Studio album by Stephan Eicher
- Released: June 1991
- Recorded: Kursaal/Casino Engelberg, Switzerland
- Genre: Pop rock, chanson
- Label: Mercury
- Producer: Stephan Eicher, Dominique Blanc-Francard

Stephan Eicher chronology
| My Place (1989) | Stephan Eicher (1991) | Carcassonne (1993) |

Singles from Engelberg
- "Déjeuner en paix" Released: 1991; "Pas d'ami (comme toi)" Released: 1991; "Hemmige" Released: 1992; "Tu ne me dois rien" Released: 1992;

= Engelberg (album) =

Engelberg is the ninth album recorded by Swiss singer Stephan Eicher, released in 1991. It contains songs in French, English and German languages.
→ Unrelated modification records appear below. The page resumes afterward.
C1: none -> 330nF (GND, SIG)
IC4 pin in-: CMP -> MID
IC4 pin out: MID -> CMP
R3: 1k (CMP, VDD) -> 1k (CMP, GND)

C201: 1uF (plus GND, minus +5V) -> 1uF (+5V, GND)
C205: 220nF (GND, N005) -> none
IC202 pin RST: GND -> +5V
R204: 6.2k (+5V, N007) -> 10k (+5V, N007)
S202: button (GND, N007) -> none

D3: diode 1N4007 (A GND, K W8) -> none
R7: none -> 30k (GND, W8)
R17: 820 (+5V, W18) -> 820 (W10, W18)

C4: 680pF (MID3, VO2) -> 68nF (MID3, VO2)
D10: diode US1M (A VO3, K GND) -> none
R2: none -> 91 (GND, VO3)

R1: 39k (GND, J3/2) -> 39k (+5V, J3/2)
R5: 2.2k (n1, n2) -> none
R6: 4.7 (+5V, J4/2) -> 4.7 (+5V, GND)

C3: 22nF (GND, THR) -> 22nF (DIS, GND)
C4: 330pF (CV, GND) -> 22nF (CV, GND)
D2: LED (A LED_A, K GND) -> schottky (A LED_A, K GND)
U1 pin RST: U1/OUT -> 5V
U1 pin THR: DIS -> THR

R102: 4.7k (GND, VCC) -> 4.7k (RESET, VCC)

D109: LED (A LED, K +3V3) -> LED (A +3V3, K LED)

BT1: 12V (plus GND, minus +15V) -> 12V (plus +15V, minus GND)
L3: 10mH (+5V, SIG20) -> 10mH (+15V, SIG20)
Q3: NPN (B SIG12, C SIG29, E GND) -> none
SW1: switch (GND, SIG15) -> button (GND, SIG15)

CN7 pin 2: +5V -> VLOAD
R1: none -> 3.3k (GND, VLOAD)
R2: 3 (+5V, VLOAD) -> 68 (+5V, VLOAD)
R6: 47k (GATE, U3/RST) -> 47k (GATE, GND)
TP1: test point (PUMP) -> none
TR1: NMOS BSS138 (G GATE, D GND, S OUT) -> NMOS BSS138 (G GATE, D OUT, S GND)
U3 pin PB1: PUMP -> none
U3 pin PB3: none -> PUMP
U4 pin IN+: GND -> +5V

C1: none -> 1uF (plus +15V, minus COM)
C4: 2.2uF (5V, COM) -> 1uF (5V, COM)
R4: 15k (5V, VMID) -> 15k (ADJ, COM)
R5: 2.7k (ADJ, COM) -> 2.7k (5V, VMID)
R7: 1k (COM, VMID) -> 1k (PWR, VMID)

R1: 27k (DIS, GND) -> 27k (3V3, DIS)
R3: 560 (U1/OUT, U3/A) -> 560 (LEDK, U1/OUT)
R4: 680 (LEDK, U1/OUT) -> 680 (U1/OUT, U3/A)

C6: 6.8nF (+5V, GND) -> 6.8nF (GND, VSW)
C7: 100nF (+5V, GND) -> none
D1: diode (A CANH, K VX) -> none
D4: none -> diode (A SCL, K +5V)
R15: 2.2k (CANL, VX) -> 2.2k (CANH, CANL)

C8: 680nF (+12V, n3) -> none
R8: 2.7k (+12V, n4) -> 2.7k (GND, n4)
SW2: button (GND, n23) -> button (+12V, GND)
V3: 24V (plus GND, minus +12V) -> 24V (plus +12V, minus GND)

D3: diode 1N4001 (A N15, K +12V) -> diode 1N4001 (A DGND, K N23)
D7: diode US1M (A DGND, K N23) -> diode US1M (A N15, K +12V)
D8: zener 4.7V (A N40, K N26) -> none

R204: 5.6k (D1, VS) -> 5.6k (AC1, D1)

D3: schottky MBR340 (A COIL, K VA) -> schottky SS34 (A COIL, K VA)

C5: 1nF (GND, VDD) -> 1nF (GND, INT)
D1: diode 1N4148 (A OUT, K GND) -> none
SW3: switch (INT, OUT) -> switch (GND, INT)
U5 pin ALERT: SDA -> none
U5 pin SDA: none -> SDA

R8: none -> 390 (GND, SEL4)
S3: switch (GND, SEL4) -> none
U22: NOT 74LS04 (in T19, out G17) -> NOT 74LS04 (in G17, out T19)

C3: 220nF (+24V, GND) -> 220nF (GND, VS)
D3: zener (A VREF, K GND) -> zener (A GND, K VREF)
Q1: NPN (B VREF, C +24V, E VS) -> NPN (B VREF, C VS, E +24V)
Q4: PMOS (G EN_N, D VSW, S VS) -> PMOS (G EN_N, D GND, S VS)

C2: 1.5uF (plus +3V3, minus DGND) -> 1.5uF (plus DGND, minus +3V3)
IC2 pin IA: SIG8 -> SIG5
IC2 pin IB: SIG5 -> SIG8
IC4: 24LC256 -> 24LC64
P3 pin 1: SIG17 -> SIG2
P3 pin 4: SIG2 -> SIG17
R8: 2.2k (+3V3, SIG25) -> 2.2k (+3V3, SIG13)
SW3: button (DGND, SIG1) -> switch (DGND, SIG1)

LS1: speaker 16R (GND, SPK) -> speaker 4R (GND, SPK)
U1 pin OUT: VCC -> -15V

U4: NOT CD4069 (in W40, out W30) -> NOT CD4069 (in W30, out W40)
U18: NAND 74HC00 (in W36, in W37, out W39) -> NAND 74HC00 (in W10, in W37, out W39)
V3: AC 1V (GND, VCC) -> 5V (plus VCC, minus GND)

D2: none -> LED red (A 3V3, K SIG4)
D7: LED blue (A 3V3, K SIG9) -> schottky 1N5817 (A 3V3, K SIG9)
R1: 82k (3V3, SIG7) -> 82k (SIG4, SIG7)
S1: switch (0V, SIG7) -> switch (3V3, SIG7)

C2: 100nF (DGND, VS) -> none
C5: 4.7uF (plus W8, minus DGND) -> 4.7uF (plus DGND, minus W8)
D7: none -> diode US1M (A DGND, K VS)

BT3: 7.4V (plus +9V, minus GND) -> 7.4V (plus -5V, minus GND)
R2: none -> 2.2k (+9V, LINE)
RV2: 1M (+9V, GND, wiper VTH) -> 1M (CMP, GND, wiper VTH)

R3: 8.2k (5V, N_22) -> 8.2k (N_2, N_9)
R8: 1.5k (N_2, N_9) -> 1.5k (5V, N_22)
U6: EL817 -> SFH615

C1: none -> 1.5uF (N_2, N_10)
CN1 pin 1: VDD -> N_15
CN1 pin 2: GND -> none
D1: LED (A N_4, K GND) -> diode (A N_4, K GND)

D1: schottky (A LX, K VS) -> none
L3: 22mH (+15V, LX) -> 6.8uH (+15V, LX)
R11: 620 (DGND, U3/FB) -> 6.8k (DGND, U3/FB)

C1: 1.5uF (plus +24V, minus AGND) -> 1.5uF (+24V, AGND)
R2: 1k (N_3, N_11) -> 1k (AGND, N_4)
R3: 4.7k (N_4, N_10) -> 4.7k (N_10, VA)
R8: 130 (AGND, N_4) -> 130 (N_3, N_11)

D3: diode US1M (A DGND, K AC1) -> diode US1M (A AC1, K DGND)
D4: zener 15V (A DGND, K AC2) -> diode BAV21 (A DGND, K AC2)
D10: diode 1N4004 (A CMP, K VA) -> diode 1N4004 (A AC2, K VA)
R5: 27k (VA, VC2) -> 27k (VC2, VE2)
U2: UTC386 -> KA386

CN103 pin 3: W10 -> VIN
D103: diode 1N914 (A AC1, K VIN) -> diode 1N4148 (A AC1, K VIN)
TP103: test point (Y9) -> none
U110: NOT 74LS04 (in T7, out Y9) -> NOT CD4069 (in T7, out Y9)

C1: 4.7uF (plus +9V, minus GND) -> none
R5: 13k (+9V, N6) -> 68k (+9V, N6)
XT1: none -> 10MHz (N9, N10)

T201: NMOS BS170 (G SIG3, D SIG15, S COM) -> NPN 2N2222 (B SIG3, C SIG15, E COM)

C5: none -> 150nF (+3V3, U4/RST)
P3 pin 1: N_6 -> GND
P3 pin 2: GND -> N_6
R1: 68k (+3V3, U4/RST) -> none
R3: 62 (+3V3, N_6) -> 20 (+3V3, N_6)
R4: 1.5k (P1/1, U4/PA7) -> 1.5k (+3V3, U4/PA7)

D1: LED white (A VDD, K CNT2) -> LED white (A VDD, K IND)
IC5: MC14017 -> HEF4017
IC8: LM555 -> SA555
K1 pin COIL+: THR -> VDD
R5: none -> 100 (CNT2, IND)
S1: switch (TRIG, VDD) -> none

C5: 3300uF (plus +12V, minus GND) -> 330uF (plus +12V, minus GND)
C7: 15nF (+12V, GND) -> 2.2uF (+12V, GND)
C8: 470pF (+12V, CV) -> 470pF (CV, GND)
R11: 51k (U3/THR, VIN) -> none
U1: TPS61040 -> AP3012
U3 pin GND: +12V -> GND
In France, it provided four successful singles : "Déjeuner en paix" (#2), "Pas d'ami (comme toi)" (#7), "Hemmige" (#27) and "Tu ne me dois rien" (#25). It remains to date the singer's largest commercial success.

==Chart performances==
In Switzerland, the album started at number four on 23 June 1991, and climbed at number one for five consecutive weeks in August 1991. It totaled 46 weeks on the chart (top 40), 23 of them in the top ten, and earned a double platinum disc.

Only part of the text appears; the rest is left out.